Sarà in quella mattina di splendido Sole radioso che si dimostrerà come la nostra piccola nobiltà, gli eroi di questa storia, nonostante i loro nomi «non hanno nulla di mitologico», come avvertì il grande Dumas padre raccontando ben altra vicenda con ben altra penna. Ma intanto, fino ad allora, le minute sorti personali della corte che si raccoglie ogni mattino nel Palazzo - per nulla magniloquente - che fu dei Chigi, stanno mettendo a dura prova la tolleranza di re Matteo. Quel Pier Carlo Padoan, ad esempio, novello Fouquet. Pur avendo avuto disposizioni precise dal «consigliere strategico del presidente del Consiglio» Andrea Guerra, che siede stabilmente (per ora, stia sereno) alla destra di Renzi, non riesce a far passare la linea che risolverebbe, almeno, il problema di cassa. La questione gli è stata spiegata per filo e per segno: basterebbe portare il deficit 2016 previsto dal Def dall'1,8 per cento del Pil al 2,9; dunque ancora ben al di sotto della soglia di Maastricht. Il «ritocchino» frutterebbe da solo circa 18 miliardi (pari a 1,1 in più di Pil) che, sommati ai sei miliardi incamerati per la caduta dello spread, garantirebbero una capace copertura alle riforme più urgenti per il nostro Regnante. Anzitutto un sostanzioso abbattimento fiscale, essenziale in caso di elezioni anticipate, per circa 10-12 miliardi; il resto devoluto alla stabilizzazione dei precari della scuola (voti di riconoscenza a iosa, anzi a grappolo).
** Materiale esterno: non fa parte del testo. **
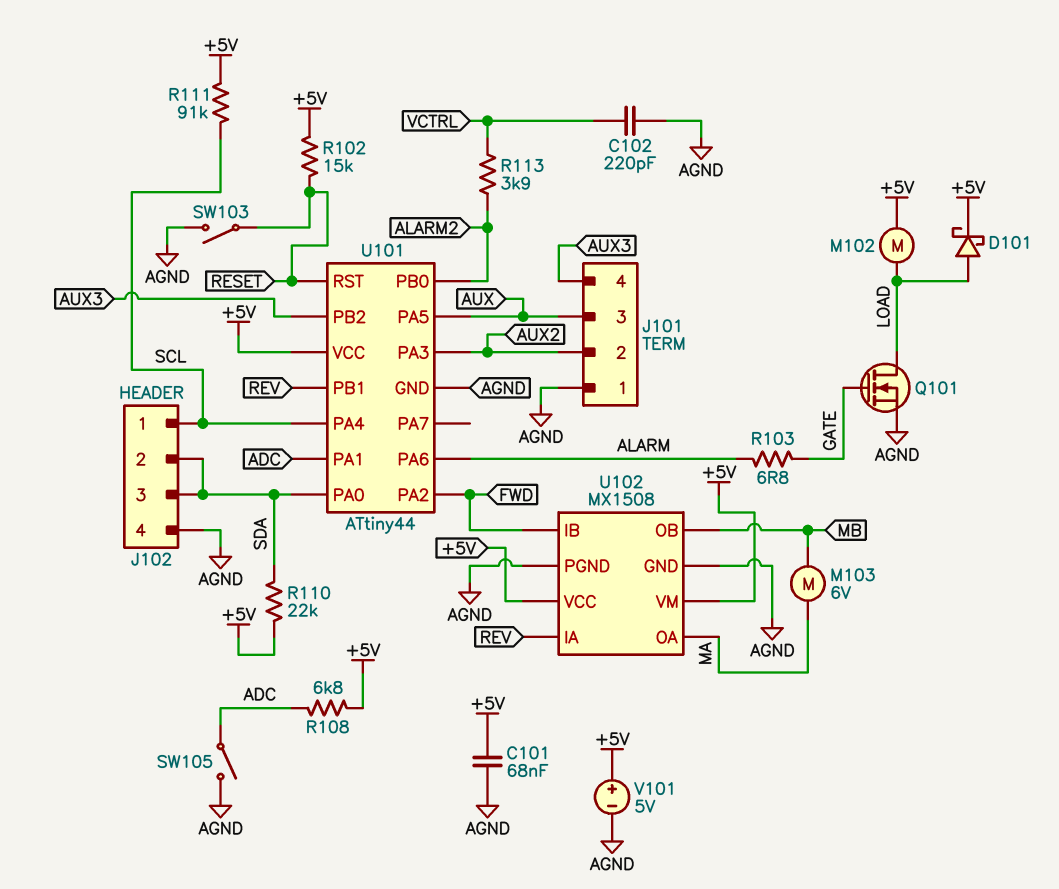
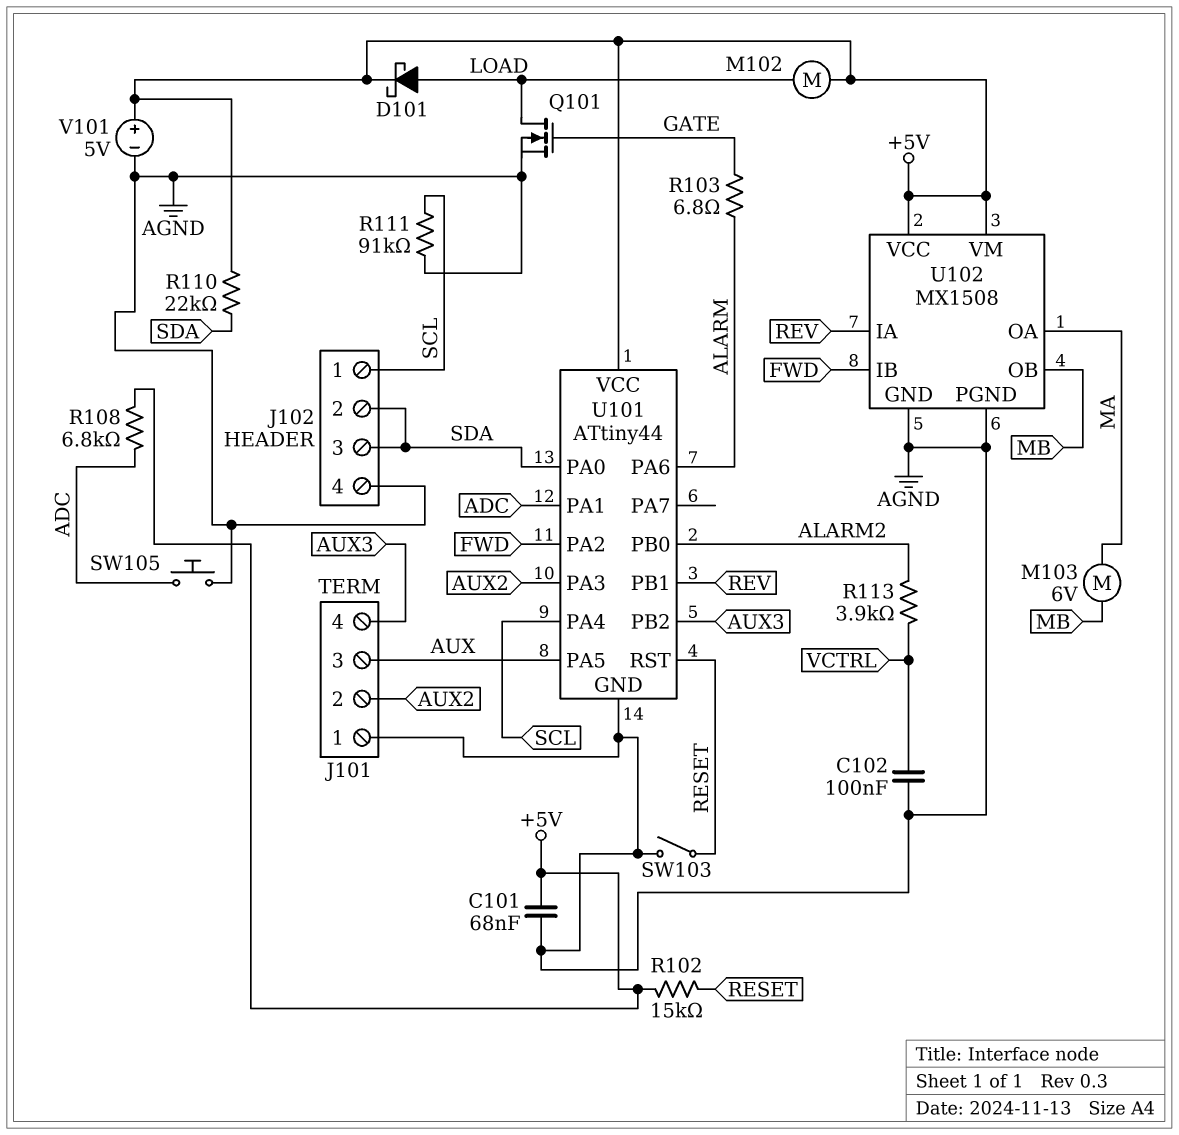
C102: 220pF (AGND, VCTRL) -> 100nF (AGND, VCTRL)
R111: 91k (+5V, SCL) -> 91k (AGND, SCL)
SW105: switch (ADC, AGND) -> button (ADC, AGND)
Eppure al Tesoro i desideri di Palazzo Chigi pare abbiano incontrato le resistenze dell'intera squadra: dal direttore generale Vincenzo La Via in giù. Troppo azzardo, troppo difficile averla vinta con gli omologhi funzionari di Bruxelles. Da qui, ecco succedersi lo stillicidio di notizie sui 10 miliardi che servono per scongiurare l'aumento dell'Iva, oppure le preoccupazioni per gli effetti negativi sul deficit anche per il prossimo anno. Padoan mastica amaro, e neppure viene ricevuto in Sala reale. I veleni si consumano tutti nell'anticamera. Miasmi che hanno condotto in via XX settembre il successore designato di Cottarelli (chi ricorda ancora il nome di Costui?), il commissario della spending review, di cui s'era persa traccia fino a quando s'è avuto notizia di lui al Fmi, come direttore e rappresentante dell'Italia. Il successore è Yoram Gutgeld, consigliere che per Renzi potrebbe invece rappresentare il Colbert del futuro, nonostante la tempra non proprio da combattente di Yoram, restio anche a saltare definitivamente il fosso.
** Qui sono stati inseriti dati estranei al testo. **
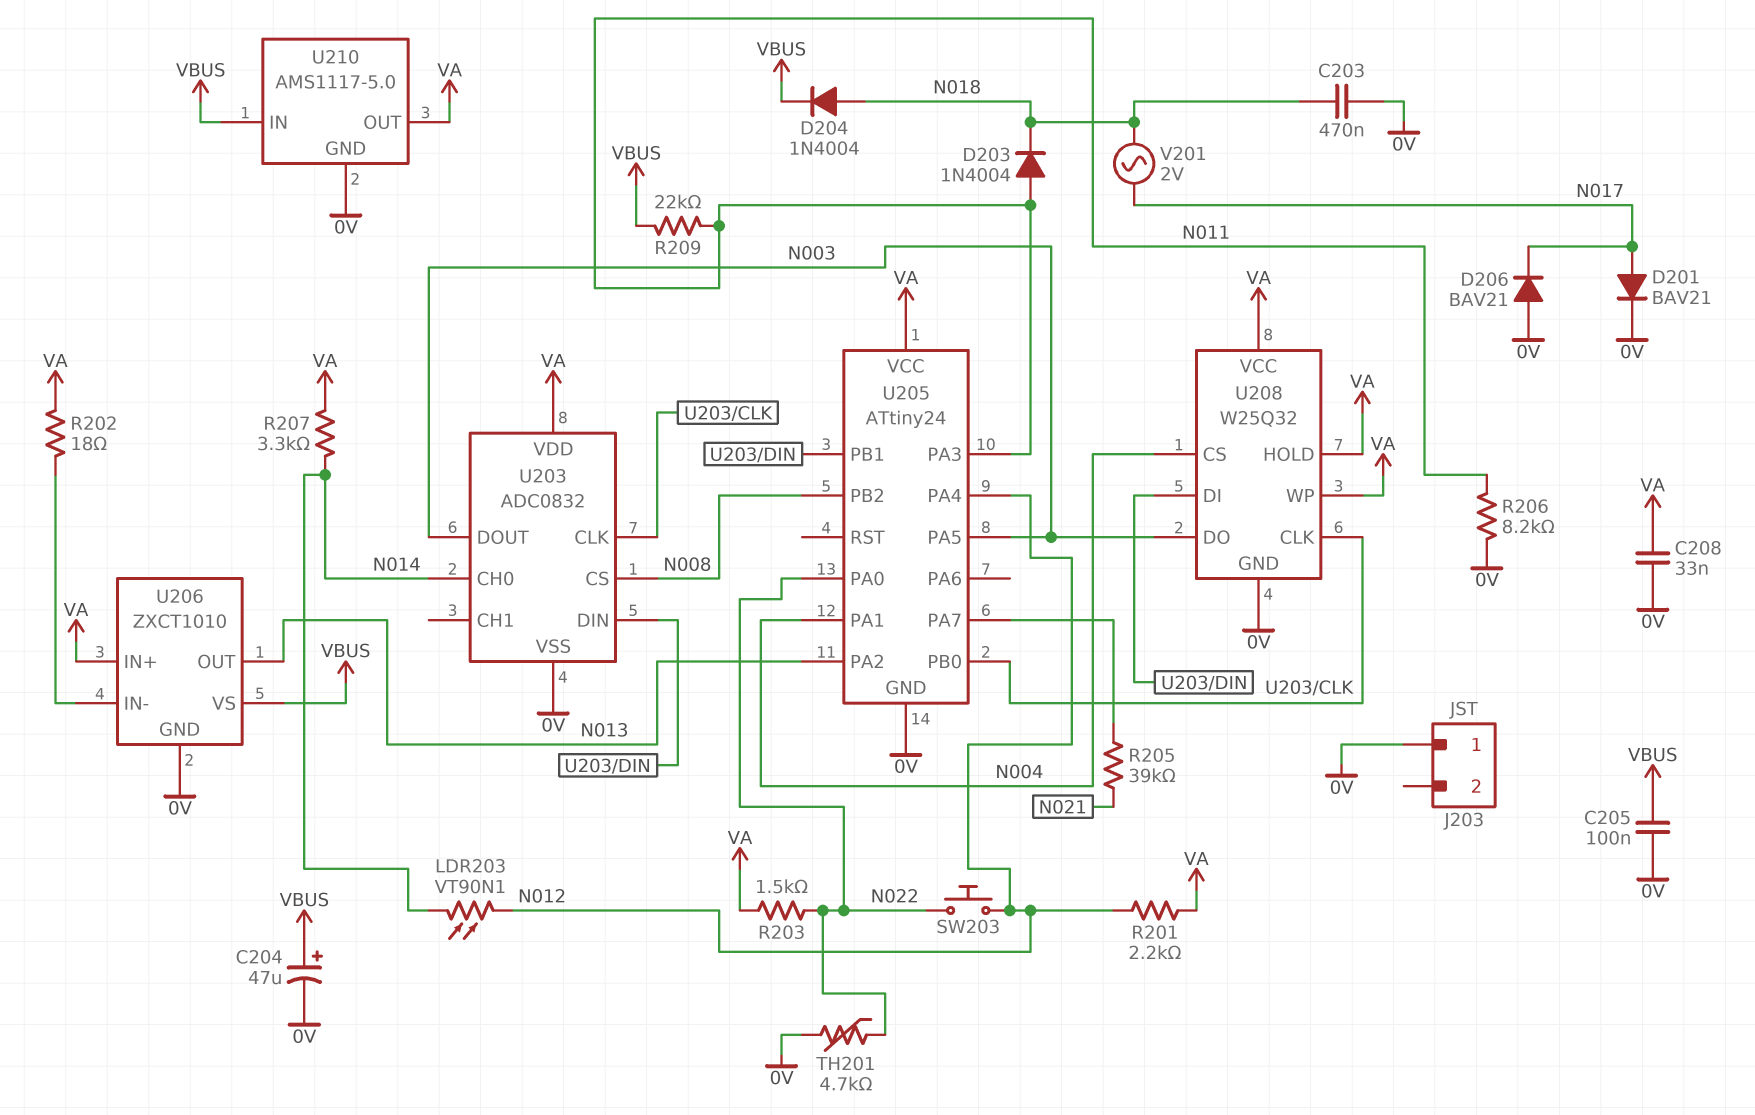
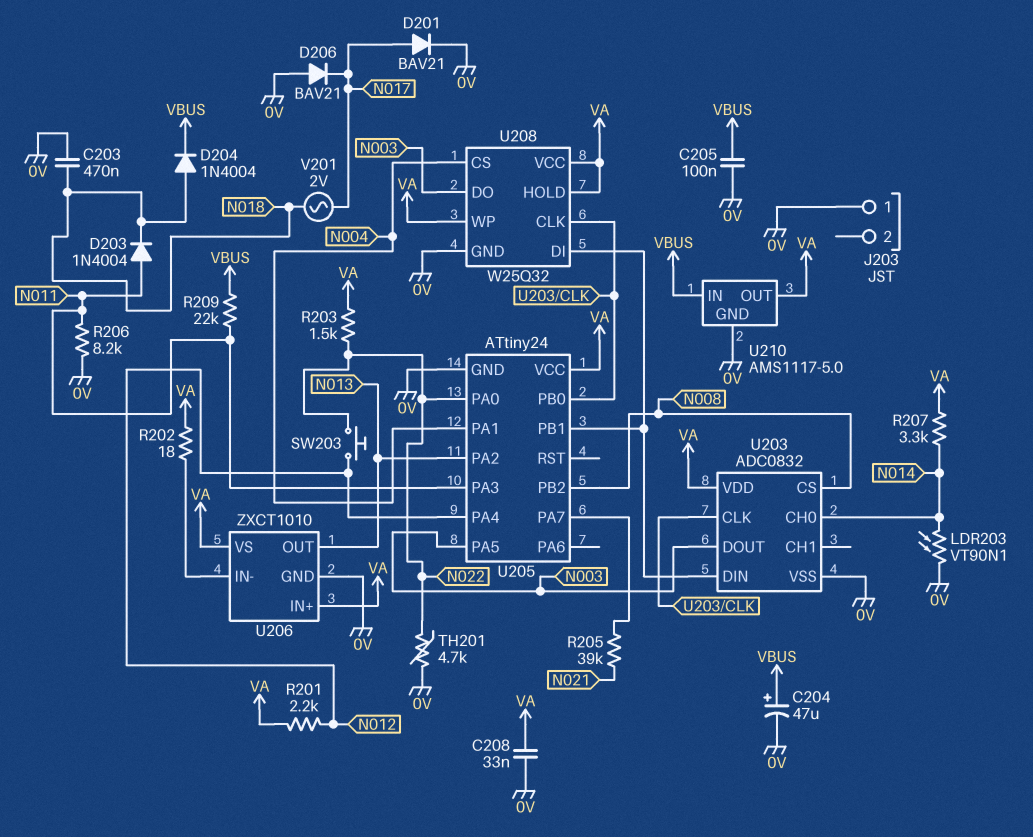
LDR203: VT90N1 (N012, N014) -> VT90N1 (0V, N014)
U206 pin VS: VBUS -> VA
Ma quel che accade nelle stanze ovattate del nostro minimale Palazzetto Versailles farebbe perdere la pazienza a chiunque. Persino Madame de Maintenon, la borghesissima Maria Elena Boschi, comincia a temere inciampi dal tacco 15. Il premier Sole vorrebbe tenerla sempre con sé a Palazzo, spostando l'intendente Delrio alle Infrastrutture (troppo pericoloso l'interim in un Borgo corrotto come il nostro) e liberando l'ormai inutile poltroncina delle Riforme per Quagliariello. Senonché il Favorito consigliere Luca Lotti comincia a non amare la Favorita Boschi, anche perché nel frattempo impegnato ad assumere per sé la delega sui Servizi, finora nelle mani dell'ex dalemiano Minniti, che rappresenterebbero pur sempre i Moschettieri a difesa del Reame (ma sempre più del Re). Troppo dispendio d'energie, troppe spalle scoperte. Gli ugonotti sono alle porte e alla Maintenon Boschi potrebbe finire persino la pratica della riforma della Pa, per la quale non s'è impegnata a dovere l'ex Favoritina Marianna Madia, sempre molto impegnata a guardare Peppa Pig per poter domare le implacabili orde degli Statali.
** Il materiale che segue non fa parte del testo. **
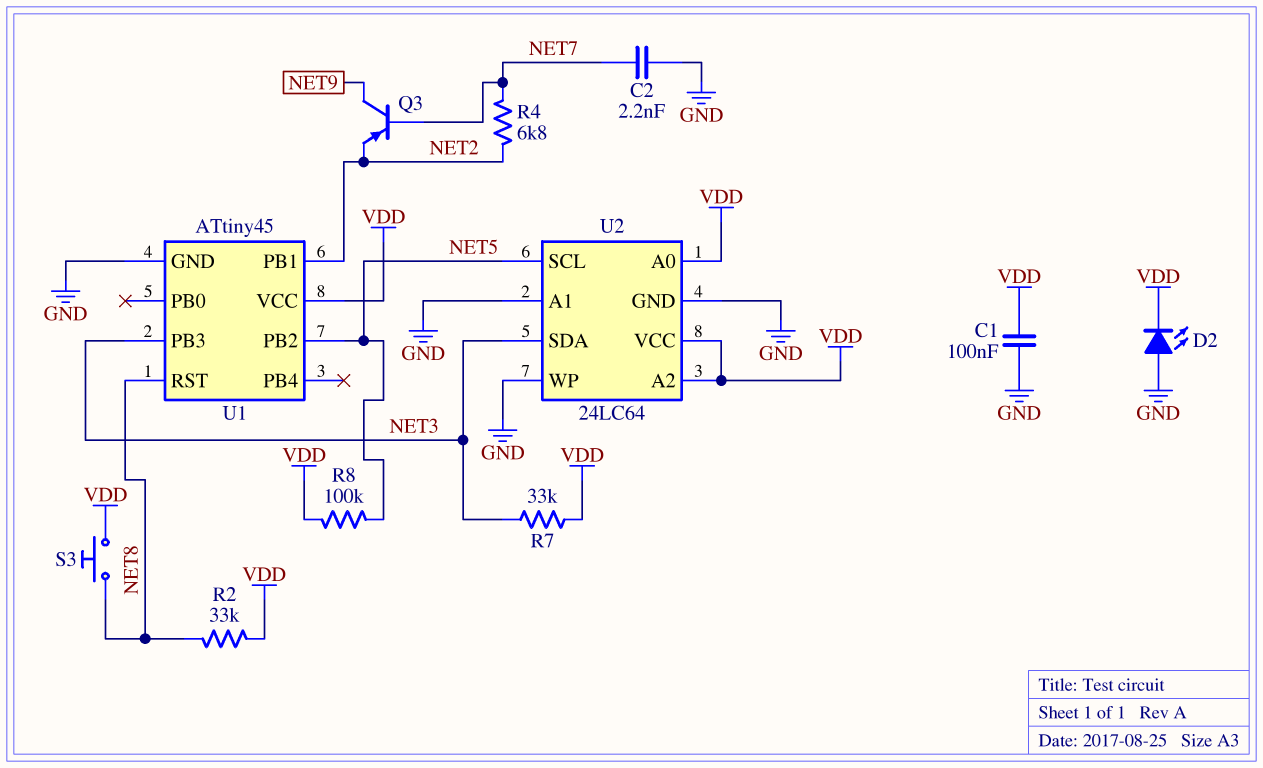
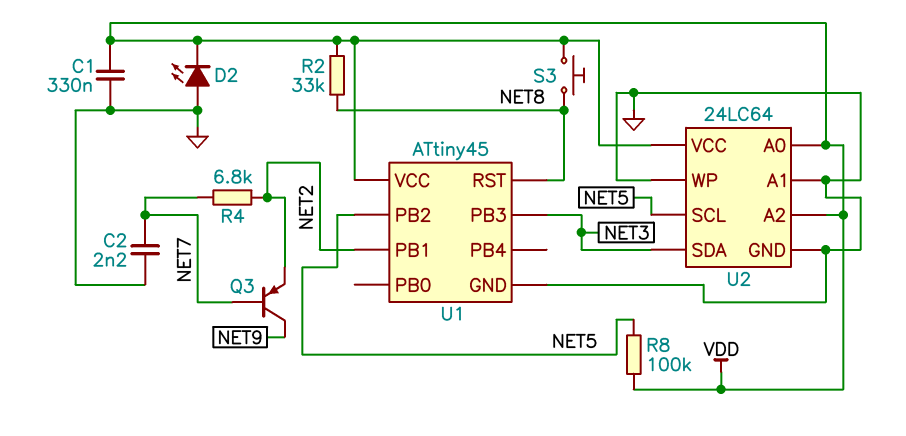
C1: 100nF (GND, VDD) -> 330nF (GND, VDD)
R7: 33k (NET3, VDD) -> none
Dopo quattordici mesi Re Matteo ha detto basta: segno ne sia che la Boschi comincia a parlare di burocrazia nei convegni (sabato scorso a Cernobbio) e che l'amica della Madia Alessandra Poggiani s'è finalmente dimessa dall'Agenzia del Digitale, trovando un piccolo benefit di rifugio nelle liste venete della Moretti. Questo raccontano nei corridoi di Palazzo. Questo accade nel disordinato Borgo dove gira un unico Sole.